LISTED RECORDS
******************************

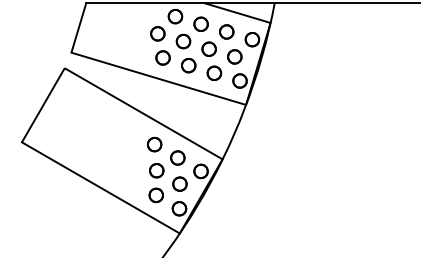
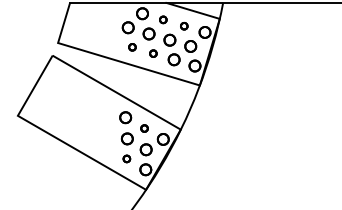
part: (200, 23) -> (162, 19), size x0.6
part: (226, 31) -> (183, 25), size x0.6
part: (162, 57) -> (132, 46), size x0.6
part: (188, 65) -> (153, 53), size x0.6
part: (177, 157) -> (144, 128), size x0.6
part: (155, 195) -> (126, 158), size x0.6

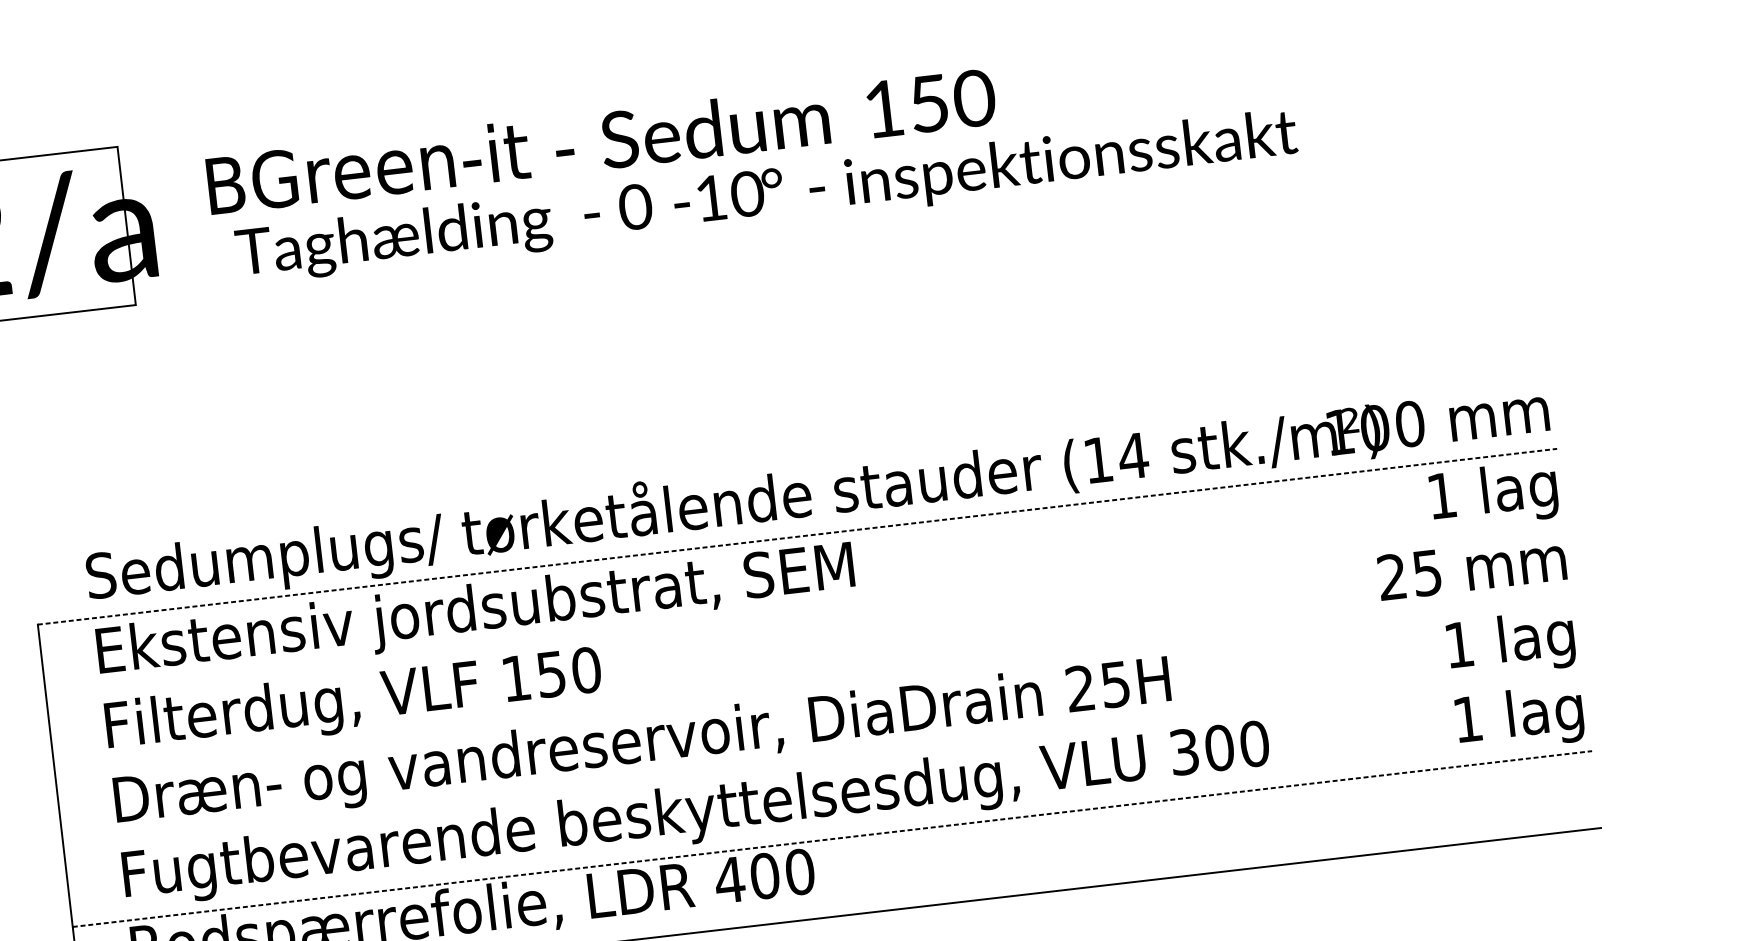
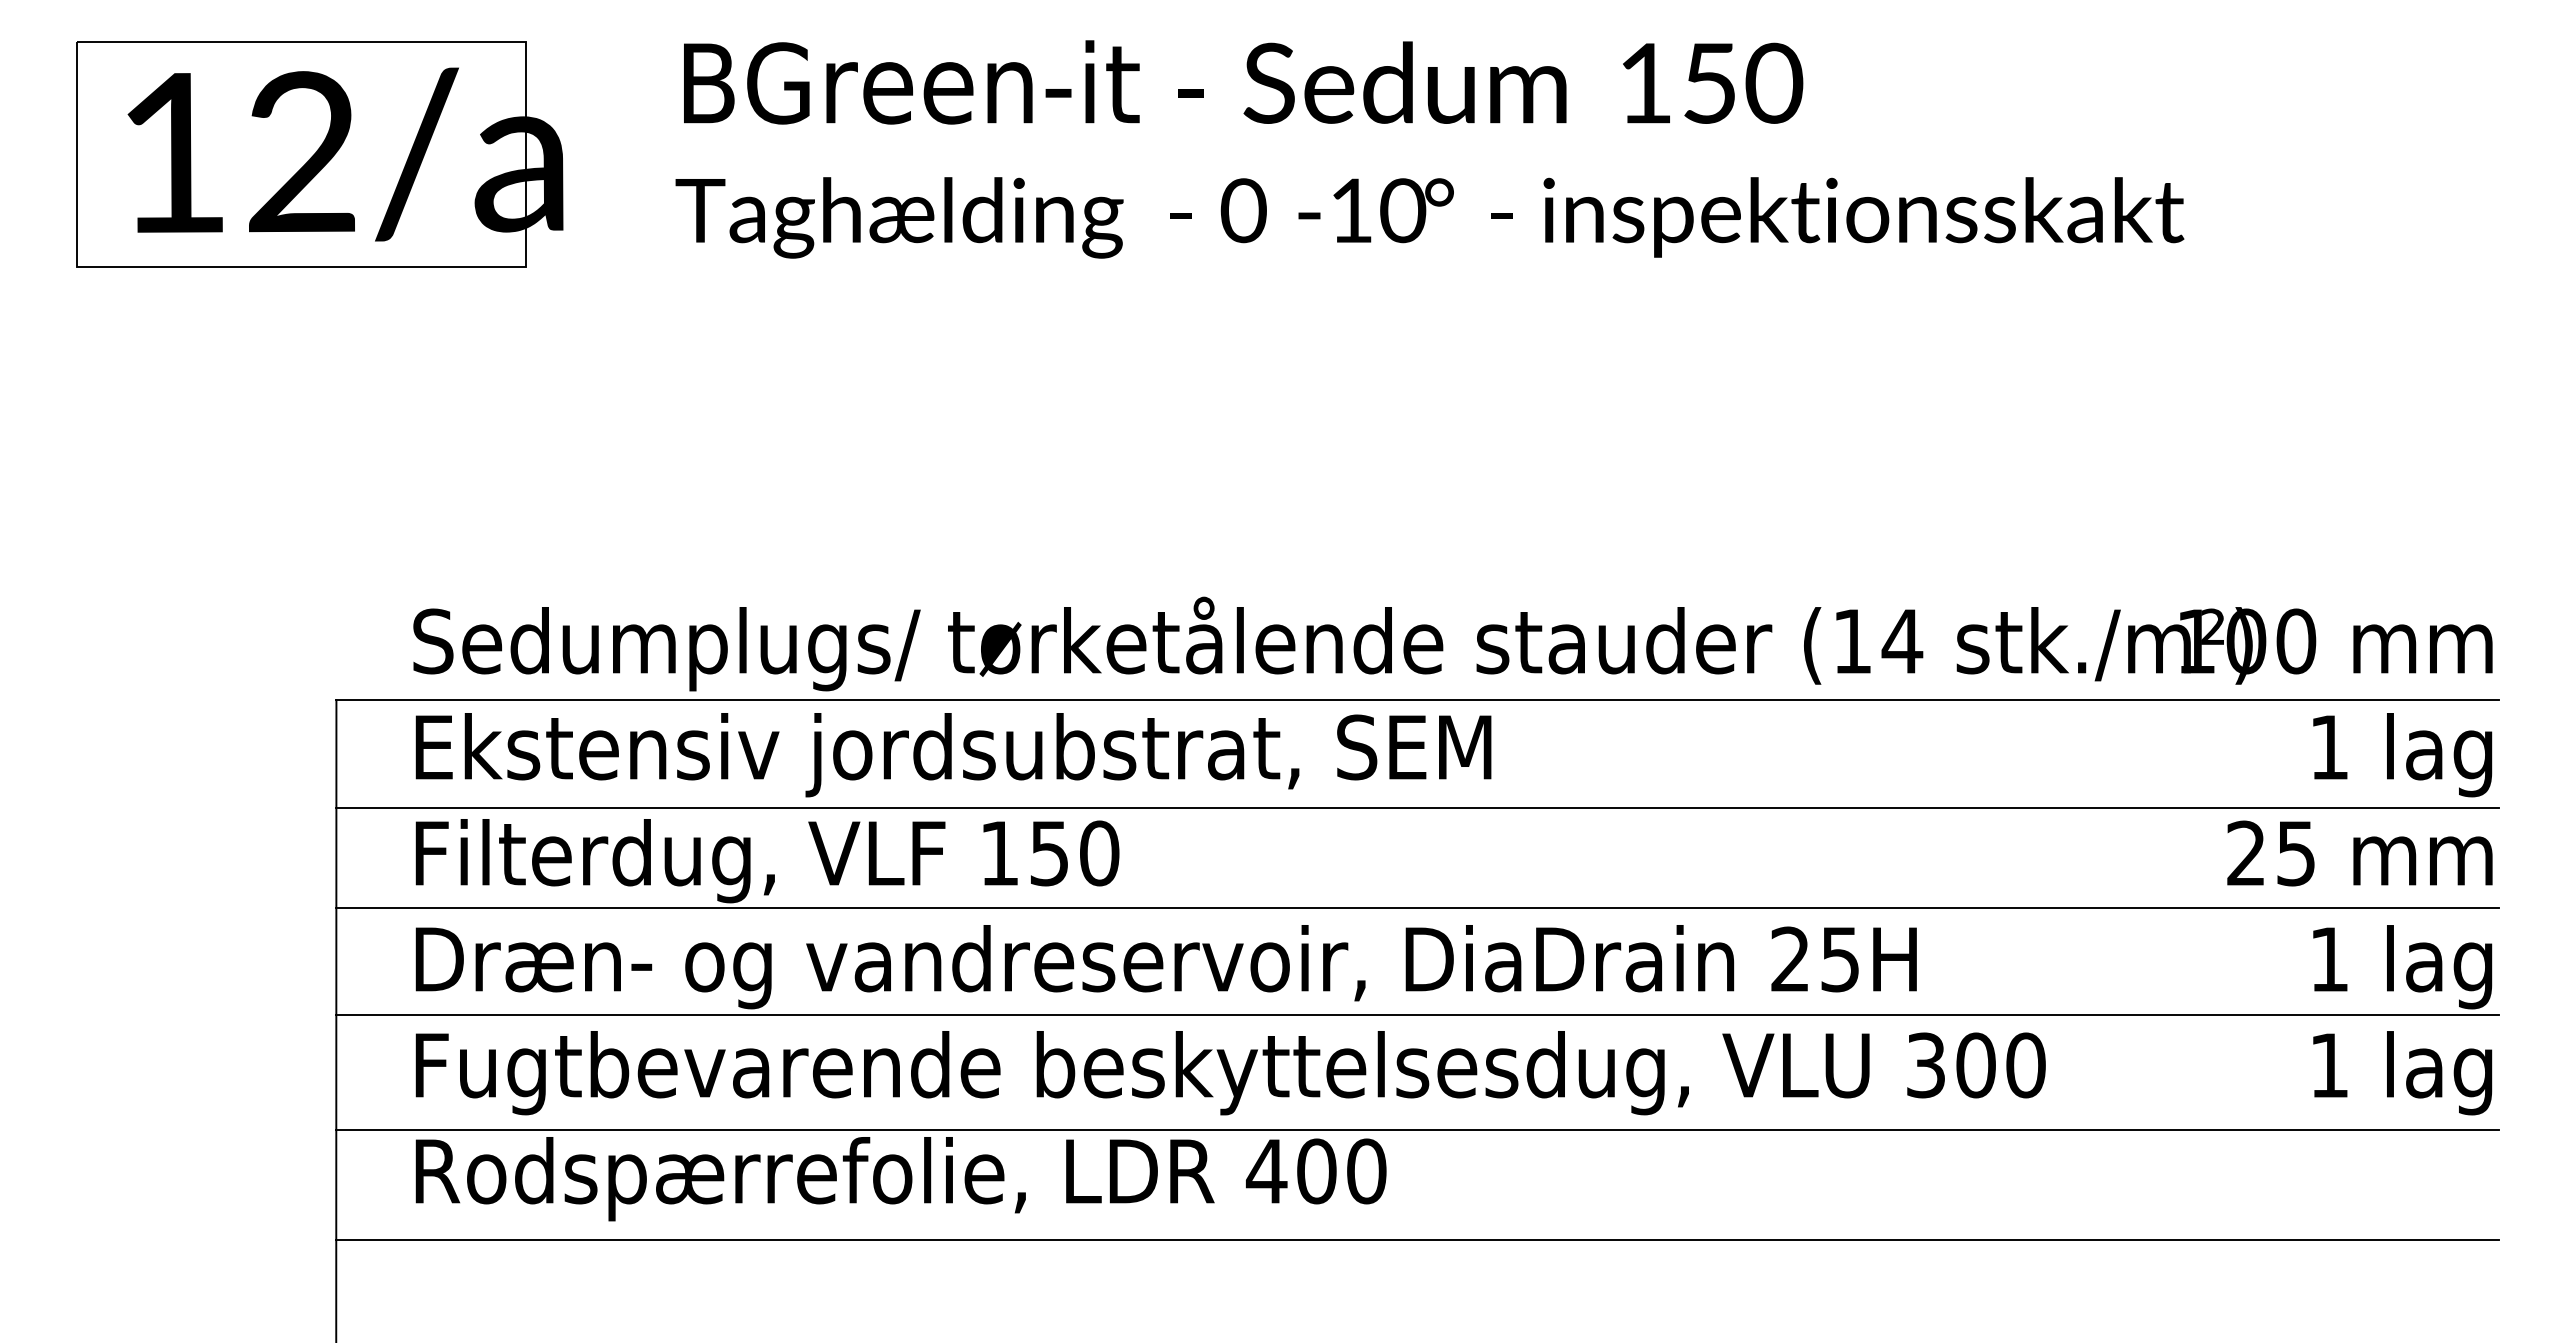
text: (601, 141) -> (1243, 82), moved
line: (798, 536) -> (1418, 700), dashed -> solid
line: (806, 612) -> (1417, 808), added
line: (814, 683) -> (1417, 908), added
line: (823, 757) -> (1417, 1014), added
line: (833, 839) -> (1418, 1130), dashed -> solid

******************************

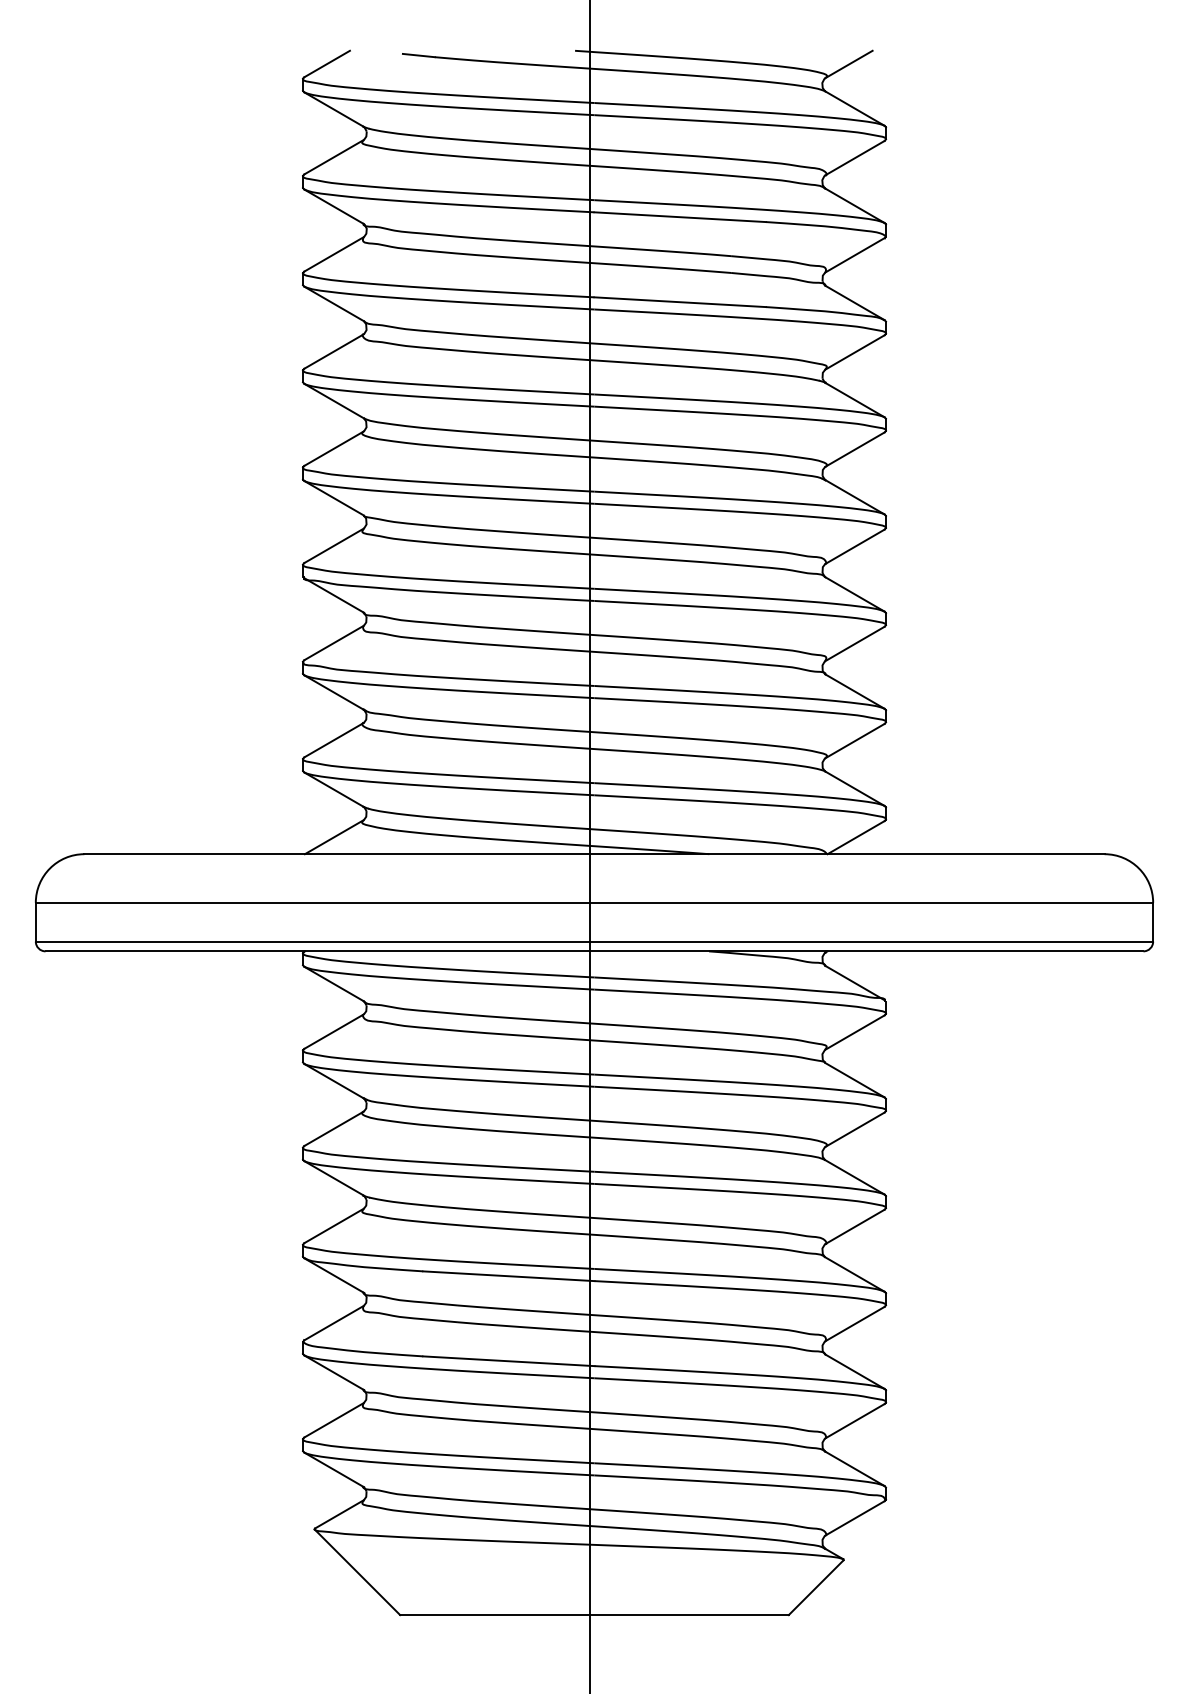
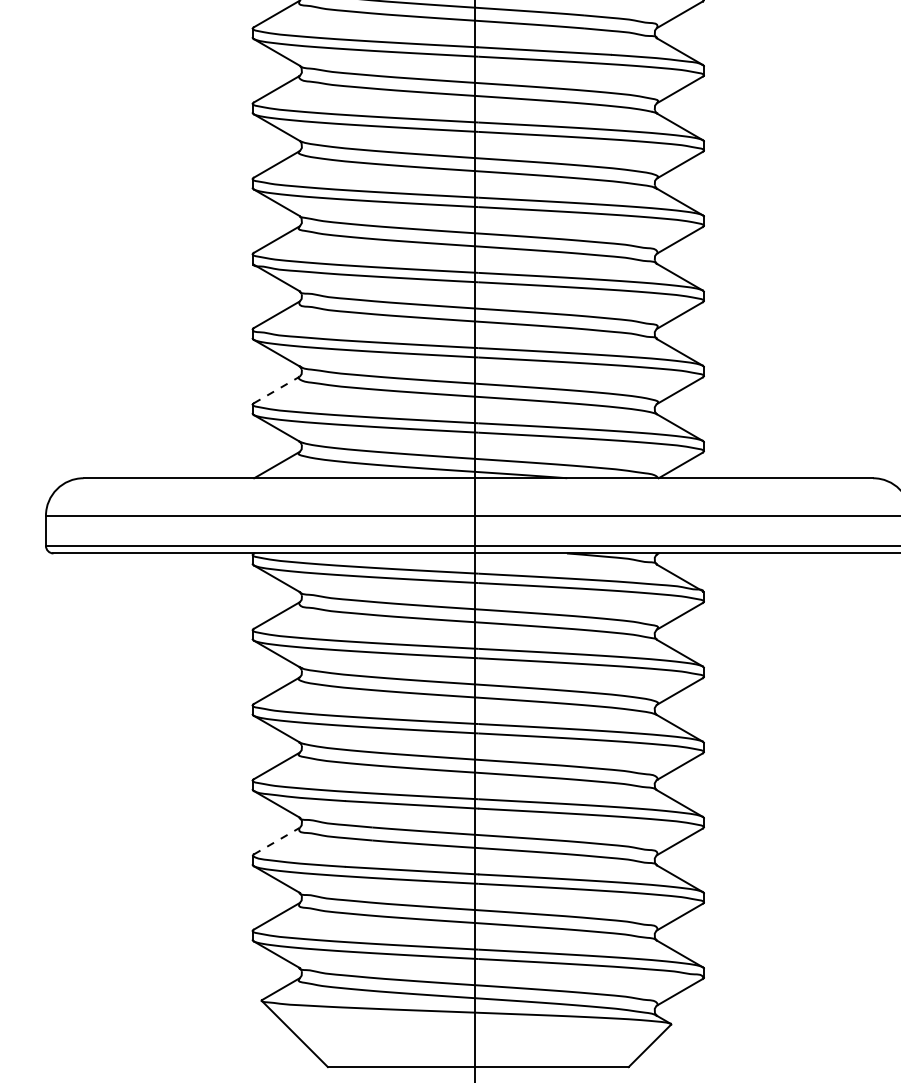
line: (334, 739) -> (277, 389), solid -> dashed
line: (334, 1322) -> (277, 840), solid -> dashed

******************************

TASK DESCRIPTION
Give back, word for word, only the lines above from the line holding "line: (334, 739)" to the line holding "line: (334, 1322)", both included.

RESPONSE TO THE EXERCISE
line: (334, 739) -> (277, 389), solid -> dashed
line: (334, 1322) -> (277, 840), solid -> dashed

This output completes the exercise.